Willicher Eltern kämpfen um Kita-Plätze und kurze Wege für ihre Kinder
Emma KrauseWillicher Eltern kämpfen um Kita-Plätze und kurze Wege für ihre Kinder
Eltern in Willich fordern von Bürgermeister Pakusch Antworten auf die Veränderungen bei den örtlichen Kinderbetreuungsangeboten. Nach einem ersten, am 6. März datierten Schreiben, das unbeantwortet blieb, wurde nun ein zweiter offener Brief verschickt. Die Sorgen der Eltern betreffen gestrichene Kita-Projekte, längere Anfahrtswege für Familien und offene Fragen zur Finanzierung des verbleibenden Reinershof-Zentrums.
In den vergangenen fünf Jahren ist die Zahl der in Willicher Kitas angemeldeten Kinder um etwa 14 Prozent gesunken. Während 2021 noch rund 2.800 Kinder die Einrichtungen besuchten, waren es 2025 nur noch etwa 2.400. Die Stadtverwaltung führt den Rückgang auf sinkende Geburtenzahlen, die zunehmende Nutzung privater Betreuungsangebote sowie finanzielle Belastungen durch Inflation und steigende Energiekosten zurück.
Zwei geplante Kita-Neubauten wurden inzwischen aufgrund von Haushaltskürzungen und nachlassender Nachfrage gestrichen. Als einzige neue kommunale Einrichtung wird derzeit das generationenübergreifende Zentrum Reinershof weiterverfolgt, in dem die Kita Alperof untergebracht werden soll. Doch die Beteiligung eines externen Investors wirft Fragen nach Transparenz und der finanziellen Rolle der Stadt auf.
Als Reaktion haben Eltern und die Initiative Kleine Füße, kurze Wege eine Kampagne ins Leben gerufen, die sich für weniger Stress durch lange Fahrten, verlässlichen Zugang zu Betreuungsplätzen und den Schutz von Zeit für frühe Bildung und Familienleben einsetzt. Die Gruppe hat Bürgermeister Pakusch zudem zu einer öffentlichen Diskussion über nachhaltige Lösungen eingeladen.
Im jüngsten offenen Brief fordern die Eltern Klarheit über die städtischen Angaben zu längeren Anfahrtswegen zu den Kitas. Sie argumentieren, dass die Umstrukturierungen zusätzliche Belastungen für Familien mit sich bringen, die ohnehin schon mit wirtschaftlichen und logistischen Herausforderungen kämpfen.

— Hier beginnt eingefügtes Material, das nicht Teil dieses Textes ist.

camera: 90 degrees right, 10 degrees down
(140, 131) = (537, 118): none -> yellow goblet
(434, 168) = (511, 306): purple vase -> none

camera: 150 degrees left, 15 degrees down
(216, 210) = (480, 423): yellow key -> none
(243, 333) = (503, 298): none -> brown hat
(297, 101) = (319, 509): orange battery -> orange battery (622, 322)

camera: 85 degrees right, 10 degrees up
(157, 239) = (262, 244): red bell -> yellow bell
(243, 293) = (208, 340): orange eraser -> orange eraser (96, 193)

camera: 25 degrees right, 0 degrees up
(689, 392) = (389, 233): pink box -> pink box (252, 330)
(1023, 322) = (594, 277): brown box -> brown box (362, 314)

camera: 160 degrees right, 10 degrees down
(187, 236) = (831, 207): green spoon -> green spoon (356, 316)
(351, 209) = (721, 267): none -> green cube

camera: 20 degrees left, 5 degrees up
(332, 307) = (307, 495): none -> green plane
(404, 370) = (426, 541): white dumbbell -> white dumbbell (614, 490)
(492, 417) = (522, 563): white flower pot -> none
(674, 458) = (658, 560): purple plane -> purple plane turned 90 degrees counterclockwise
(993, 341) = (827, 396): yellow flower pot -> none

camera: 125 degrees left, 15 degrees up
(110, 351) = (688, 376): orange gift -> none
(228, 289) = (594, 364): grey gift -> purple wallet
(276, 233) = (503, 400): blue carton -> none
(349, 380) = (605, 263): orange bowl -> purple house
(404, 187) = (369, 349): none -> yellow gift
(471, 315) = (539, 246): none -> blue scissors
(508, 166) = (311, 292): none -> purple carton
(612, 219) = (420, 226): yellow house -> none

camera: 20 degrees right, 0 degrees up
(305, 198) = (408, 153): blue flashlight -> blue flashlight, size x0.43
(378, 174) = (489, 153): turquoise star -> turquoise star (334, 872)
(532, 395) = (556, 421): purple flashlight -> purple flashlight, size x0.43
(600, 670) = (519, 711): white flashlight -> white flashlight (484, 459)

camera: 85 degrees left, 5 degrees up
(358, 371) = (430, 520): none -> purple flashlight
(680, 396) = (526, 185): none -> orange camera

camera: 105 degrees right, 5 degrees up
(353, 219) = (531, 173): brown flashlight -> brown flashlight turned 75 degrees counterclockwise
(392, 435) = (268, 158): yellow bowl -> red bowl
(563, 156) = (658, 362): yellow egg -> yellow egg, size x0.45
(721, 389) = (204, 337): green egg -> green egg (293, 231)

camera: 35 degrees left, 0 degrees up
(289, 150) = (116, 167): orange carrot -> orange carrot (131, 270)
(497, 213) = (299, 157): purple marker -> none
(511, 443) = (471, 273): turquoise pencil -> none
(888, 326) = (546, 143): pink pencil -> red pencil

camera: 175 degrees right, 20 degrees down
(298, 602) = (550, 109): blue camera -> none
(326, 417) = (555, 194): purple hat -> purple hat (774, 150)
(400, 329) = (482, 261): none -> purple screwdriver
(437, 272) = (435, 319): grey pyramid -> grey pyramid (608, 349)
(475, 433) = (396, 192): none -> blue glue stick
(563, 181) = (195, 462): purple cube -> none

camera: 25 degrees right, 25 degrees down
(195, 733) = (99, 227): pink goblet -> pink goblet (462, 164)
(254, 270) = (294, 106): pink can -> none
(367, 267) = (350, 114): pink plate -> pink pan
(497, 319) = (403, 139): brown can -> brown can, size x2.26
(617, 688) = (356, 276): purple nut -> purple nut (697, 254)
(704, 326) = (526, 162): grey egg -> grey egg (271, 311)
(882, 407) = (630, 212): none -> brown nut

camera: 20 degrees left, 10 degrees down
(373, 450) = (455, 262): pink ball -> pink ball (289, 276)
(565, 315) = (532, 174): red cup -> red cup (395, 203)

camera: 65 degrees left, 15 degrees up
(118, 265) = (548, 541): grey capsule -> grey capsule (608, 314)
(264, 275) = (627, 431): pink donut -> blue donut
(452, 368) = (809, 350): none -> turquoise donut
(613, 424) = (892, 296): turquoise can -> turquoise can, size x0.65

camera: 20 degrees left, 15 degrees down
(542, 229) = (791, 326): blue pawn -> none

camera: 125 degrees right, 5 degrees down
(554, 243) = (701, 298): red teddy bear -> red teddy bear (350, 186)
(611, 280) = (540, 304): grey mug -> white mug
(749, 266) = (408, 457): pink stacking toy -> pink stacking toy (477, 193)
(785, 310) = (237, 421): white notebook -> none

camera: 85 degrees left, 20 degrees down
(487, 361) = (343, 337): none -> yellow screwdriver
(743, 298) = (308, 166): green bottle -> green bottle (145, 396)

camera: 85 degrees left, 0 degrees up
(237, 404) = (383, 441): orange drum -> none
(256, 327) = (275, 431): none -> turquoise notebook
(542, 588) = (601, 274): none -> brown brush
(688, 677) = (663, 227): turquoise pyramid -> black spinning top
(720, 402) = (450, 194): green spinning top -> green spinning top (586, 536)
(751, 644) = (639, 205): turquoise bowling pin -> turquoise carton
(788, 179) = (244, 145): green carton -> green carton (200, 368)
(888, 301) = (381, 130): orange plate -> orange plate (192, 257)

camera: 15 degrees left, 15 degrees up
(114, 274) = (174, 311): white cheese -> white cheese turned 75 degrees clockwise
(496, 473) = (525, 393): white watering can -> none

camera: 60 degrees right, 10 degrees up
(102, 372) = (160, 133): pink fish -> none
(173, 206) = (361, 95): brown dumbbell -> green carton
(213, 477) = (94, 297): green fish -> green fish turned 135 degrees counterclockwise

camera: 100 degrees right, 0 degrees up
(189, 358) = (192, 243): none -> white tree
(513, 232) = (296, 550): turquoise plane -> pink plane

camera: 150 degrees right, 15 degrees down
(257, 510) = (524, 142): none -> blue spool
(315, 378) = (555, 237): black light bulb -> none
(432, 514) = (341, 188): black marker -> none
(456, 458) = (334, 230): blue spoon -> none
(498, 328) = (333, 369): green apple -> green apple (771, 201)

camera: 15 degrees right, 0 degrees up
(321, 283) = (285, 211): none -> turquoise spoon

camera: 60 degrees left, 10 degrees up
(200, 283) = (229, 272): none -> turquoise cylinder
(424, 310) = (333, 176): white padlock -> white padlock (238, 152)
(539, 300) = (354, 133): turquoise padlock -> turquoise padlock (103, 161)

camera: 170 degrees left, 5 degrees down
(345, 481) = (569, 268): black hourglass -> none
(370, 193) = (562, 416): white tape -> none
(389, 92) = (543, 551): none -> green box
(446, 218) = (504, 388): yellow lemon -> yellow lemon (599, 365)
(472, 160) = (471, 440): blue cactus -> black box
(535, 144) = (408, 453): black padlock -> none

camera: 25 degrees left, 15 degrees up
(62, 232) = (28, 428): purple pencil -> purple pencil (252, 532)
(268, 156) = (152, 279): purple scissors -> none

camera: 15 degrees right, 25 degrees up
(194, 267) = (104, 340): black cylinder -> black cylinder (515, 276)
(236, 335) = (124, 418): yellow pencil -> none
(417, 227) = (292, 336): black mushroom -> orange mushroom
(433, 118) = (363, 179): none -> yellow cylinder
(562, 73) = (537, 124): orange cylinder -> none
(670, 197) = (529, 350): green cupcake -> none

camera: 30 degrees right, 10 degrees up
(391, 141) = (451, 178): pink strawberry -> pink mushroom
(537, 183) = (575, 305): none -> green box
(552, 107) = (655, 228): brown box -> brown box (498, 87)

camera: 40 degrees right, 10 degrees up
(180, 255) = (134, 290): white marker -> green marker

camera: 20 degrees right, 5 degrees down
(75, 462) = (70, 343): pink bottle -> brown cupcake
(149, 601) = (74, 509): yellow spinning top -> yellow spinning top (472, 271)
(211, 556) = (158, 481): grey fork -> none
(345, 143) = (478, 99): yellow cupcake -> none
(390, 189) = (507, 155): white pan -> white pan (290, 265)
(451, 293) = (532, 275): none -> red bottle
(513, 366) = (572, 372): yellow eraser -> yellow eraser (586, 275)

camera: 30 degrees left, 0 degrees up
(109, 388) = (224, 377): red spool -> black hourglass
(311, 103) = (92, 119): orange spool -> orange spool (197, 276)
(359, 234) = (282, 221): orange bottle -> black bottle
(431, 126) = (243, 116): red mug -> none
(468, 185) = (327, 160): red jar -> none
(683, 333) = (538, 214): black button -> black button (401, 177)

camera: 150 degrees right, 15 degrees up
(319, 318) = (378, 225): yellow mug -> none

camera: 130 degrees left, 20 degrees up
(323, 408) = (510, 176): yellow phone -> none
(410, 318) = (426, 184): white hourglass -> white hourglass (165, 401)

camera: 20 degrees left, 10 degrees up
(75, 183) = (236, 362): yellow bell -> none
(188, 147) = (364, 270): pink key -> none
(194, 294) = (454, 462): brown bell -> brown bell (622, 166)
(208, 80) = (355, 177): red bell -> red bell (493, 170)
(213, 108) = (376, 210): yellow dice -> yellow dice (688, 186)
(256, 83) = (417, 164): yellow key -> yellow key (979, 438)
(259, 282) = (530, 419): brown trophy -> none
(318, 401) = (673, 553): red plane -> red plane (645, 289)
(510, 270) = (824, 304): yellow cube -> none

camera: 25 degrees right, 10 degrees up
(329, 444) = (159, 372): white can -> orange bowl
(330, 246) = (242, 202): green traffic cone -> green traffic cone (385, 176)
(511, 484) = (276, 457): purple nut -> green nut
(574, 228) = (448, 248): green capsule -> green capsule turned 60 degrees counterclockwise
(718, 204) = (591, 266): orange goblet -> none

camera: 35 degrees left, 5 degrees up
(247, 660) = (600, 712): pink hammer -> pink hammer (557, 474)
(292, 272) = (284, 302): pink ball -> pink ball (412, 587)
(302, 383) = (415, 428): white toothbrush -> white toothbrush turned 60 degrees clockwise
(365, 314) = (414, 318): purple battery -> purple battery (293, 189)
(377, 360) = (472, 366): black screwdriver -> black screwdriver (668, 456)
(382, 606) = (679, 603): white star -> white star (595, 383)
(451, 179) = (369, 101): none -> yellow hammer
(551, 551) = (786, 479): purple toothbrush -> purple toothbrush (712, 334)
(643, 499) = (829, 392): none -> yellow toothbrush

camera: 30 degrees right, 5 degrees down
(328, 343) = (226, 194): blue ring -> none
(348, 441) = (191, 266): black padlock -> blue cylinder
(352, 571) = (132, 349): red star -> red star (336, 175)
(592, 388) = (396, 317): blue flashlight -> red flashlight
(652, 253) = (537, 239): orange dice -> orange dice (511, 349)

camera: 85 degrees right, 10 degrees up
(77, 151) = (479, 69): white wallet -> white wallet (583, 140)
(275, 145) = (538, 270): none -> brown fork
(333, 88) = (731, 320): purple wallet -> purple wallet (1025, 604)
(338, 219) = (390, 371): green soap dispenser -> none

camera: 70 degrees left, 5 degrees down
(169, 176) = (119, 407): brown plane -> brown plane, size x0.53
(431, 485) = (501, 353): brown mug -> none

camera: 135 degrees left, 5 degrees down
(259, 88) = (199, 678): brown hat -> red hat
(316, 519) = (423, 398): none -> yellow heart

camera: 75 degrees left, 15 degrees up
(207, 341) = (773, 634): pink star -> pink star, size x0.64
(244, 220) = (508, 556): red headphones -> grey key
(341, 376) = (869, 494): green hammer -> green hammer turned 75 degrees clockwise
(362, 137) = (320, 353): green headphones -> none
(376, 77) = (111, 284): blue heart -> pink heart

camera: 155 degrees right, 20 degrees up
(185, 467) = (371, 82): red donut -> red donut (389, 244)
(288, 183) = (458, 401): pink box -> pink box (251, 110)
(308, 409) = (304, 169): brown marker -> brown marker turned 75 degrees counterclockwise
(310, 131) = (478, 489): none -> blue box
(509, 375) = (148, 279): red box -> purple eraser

Mit zwei gestrichenen Projekten und nur einer neuen Einrichtung in Planung durchläuft Willichs Kinderbetreuungssystem tiefgreifende Veränderungen. Die Organisator:innen der Kampagne warten nun auf eine Reaktion aus dem Bürgermeisteramt. Ihr Ziel bleibt, für alle Familien der Stadt lokal erreichbare und bezahlbare Betreuungsmöglichkeiten zu sichern.